Haaay everyone! I am so excited to bring you the yoga routine that made me like yoga (or as my sister’s friend suggested, “10 poses to get you nama-nasty”).
So a little background. I danced for 10 years as a kid, and I absolutely loved it. The movement, the transitions, and the music. It was like meditation to me; it transported me to another place where I stopped thinking and just… moved.
Throughout this time, I tried a few yoga classes here and there. But honestly, I thought it was so dumb. It felt static. I couldn’t concentrate. I was bored and annoyed at the same time. So I wrote yoga off completely.
My dislike for yoga was so strong that in college, Alex and I took a class where we had to give individual presentations on “what gives you energy.” We were sitting around, trying to come up with ideas for our presentations, when Alex said, “how funny would it be if you said yoga.”
It was ironic; I hated yoga so much, but it was the perfect subject to talk about creating energy. So I created a presentation where I lied and said I practiced yoga three times a week.
As I presented it to the class, I looked over to see Alex snickering the the corner. He thought it was hilarious. Our little lie. I looked up yoga studios in Ann Arbor, and said I went into the first studio that popped up on Google.
Then all of a sudden a girl in the class goes “Omg, I go there too! I actually work there!”
Alex almost lost it. I side eyed him as if to say don’t you dare laugh. I powered through it, saying how weird it was that I hadn’t seen her and oh my god don’t you love it so much?!
Grades came back a week later. I got an A. Alex and I laughed some more, and that’s the last I thought about yoga for months.
Then in the spring, I ran into one of my girlfriends on the street. She was looking super toned. “It’s yoga,” she told me. “Hot Vinyasa. I go 4 times a week and I’m obsessed.” Turns out, she had started only 6 weeks earlier, and already she had noticed dramatic changes in her body. Her arms were firm, her legs felt stronger, and her abs were tight.

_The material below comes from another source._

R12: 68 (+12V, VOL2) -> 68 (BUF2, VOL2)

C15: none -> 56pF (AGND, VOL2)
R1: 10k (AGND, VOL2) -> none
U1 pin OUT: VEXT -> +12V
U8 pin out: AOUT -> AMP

Hearing her say she had started just weeks earlier piqued my curiosity. I had to give this hot vinyasa yoga a try. I decided right then and there that I would give it a month, forcing myself to go 4 times a week. And if after a month I didn’t like it, then I’d stop. No harm no foul.
The first three weeks were awful. It was SO hard. The studio I went to was known for classes that left you in a pool of sweat. Contrary to the yoga I had done previously, these classes were fast and intense. My arms hurt and I felt so exhausted that I needed to sit for a solid hour after class.

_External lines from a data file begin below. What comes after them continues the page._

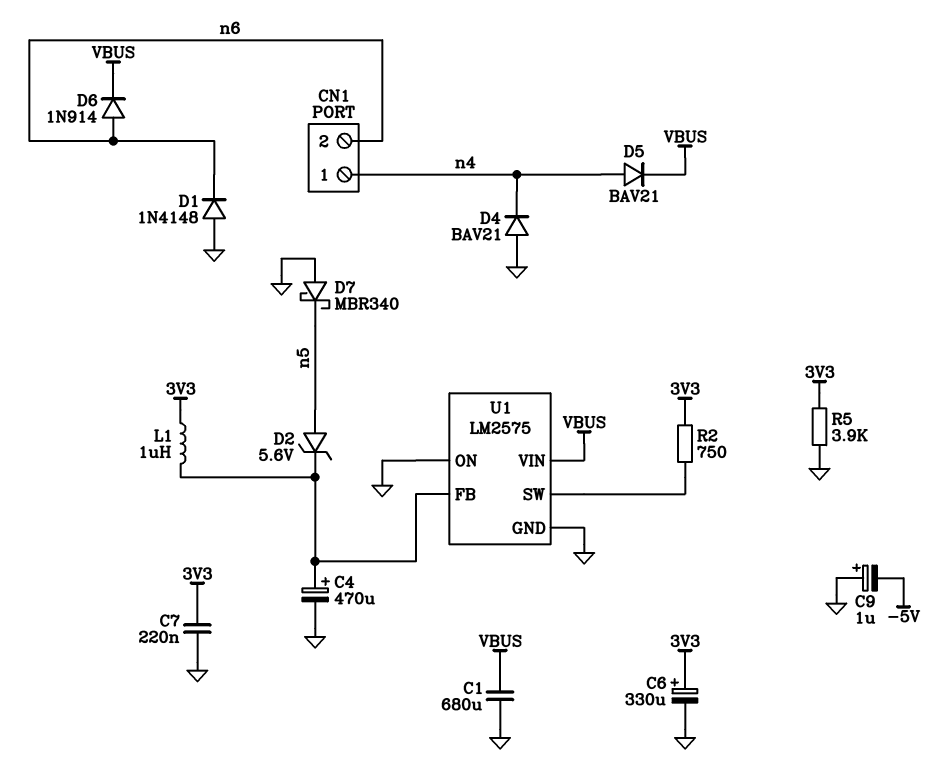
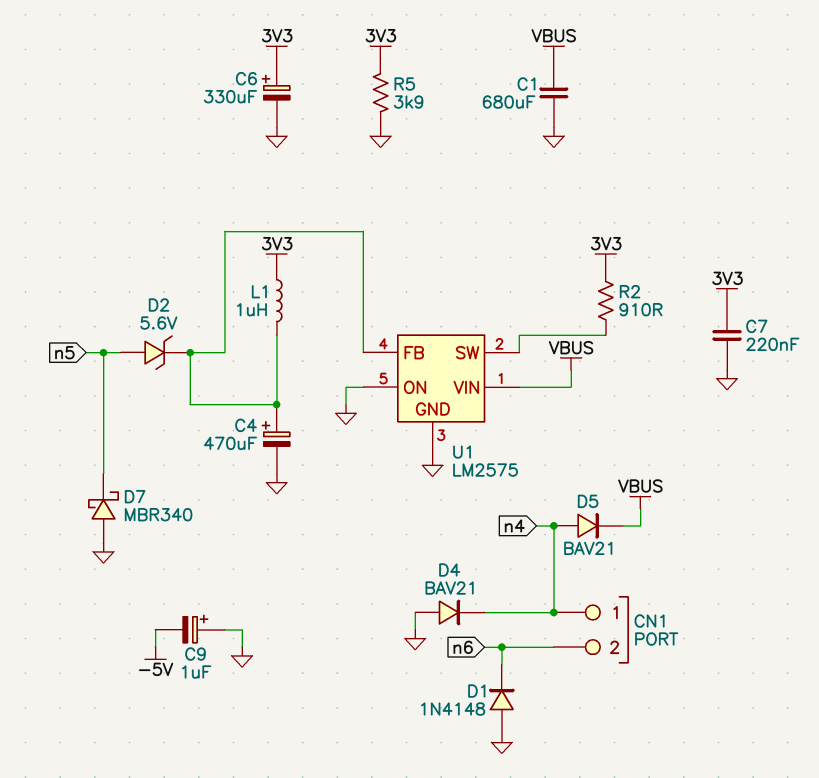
D6: diode 1N914 (A n6, K VBUS) -> none
R2: 750 (3V3, U1/SW) -> 910 (3V3, U1/SW)

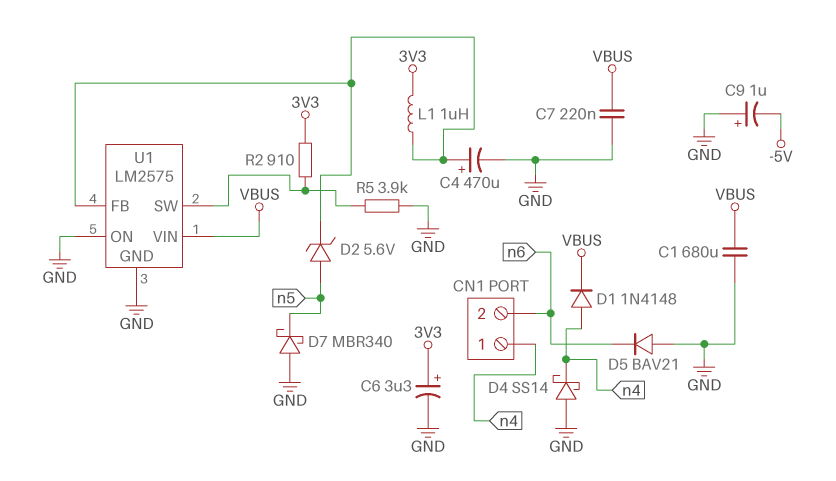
C6: 330uF (plus 3V3, minus GND) -> 3.3uF (plus 3V3, minus GND)
C7: 220nF (3V3, GND) -> 220nF (GND, VBUS)
D1: diode 1N4148 (A GND, K n6) -> diode 1N4148 (A n4, K VBUS)
D4: diode BAV21 (A GND, K n4) -> schottky SS14 (A GND, K n4)
D5: diode BAV21 (A n4, K VBUS) -> diode BAV21 (A GND, K n6)
R5: 3.9k (3V3, GND) -> 3.9k (GND, U1/SW)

But as I kept with it, I found that this yoga was all about movement, going from one pose to another in definitive and purposeful flow. It was most definitely a form of dance, of moving your body and completely letting go of your mind.
And just like that at the three week mark, I felt my body craving the movement. If I skipped a class one day I felt tired and weary. The once torturous chatarungas became effortless. Standing postures were meditative. I was- gasp!- loving yoga.
I’ve practiced yoga for 4 years now. It’s the longest I’ve ever stuck with a workout routine. Even when I do a circuit workout, I always start with a few simple yoga flows to get my body warmed up. It’s truly a practice I’ve grown to love.
Now down to business. I’m sharing with you all three yoga flows that I do on a weekly basis. And I cannot stress enough: blast an awesome music playlist while you flow. It makes all the difference! Without further adieu, let’s do this!
This is a simple warmup to get the heat going in your body. I do this slowly, breathing in and out within every pose. Flow through this for 10 minutes, pausing when you feel tension and breathing into the discomfort. Focus on softening your edges and lengthening your body in each pose.
This is a longer flow, and should take up a lot of time on your mat. It’s designed to flow with your breath, so one pose will be done on the inhale and the next on the exhale. The result is a fast-paced flow that gets your heart rate up, and hopefully gets you lost in movement. Flow through 3-4 times on each side (should take 15-20 minutes).
This third and final flow is all about slowing down and building strength. It works off of a lot of the poses you’ve already done in Balancing Flow. Instead of moving with each inhale and exhale, hold each pose for 5 breaths. It’s Flow through at least 2 times on each side.
As you go through each flow, listen to things that work and don’t work for your body. If standing postures are difficult for you, take them out. If you prefer more lunges, add some in! Yoga is all about connecting with your body, so do what serves you.
Once you’ve completed these three flows, take 5 minutes in Sukhasana with your hands at your heart. Bring your heart rate down by breathing slowly and with intention. End your practice with a bow forward, thanking yourself for coming to your mat, and thanking the universe for the ability to practice.
And a little PSA for all you yogis out there: in the photo of warrior 1, my leg is up. It should be down flat. Whoops! I just got too excited lol.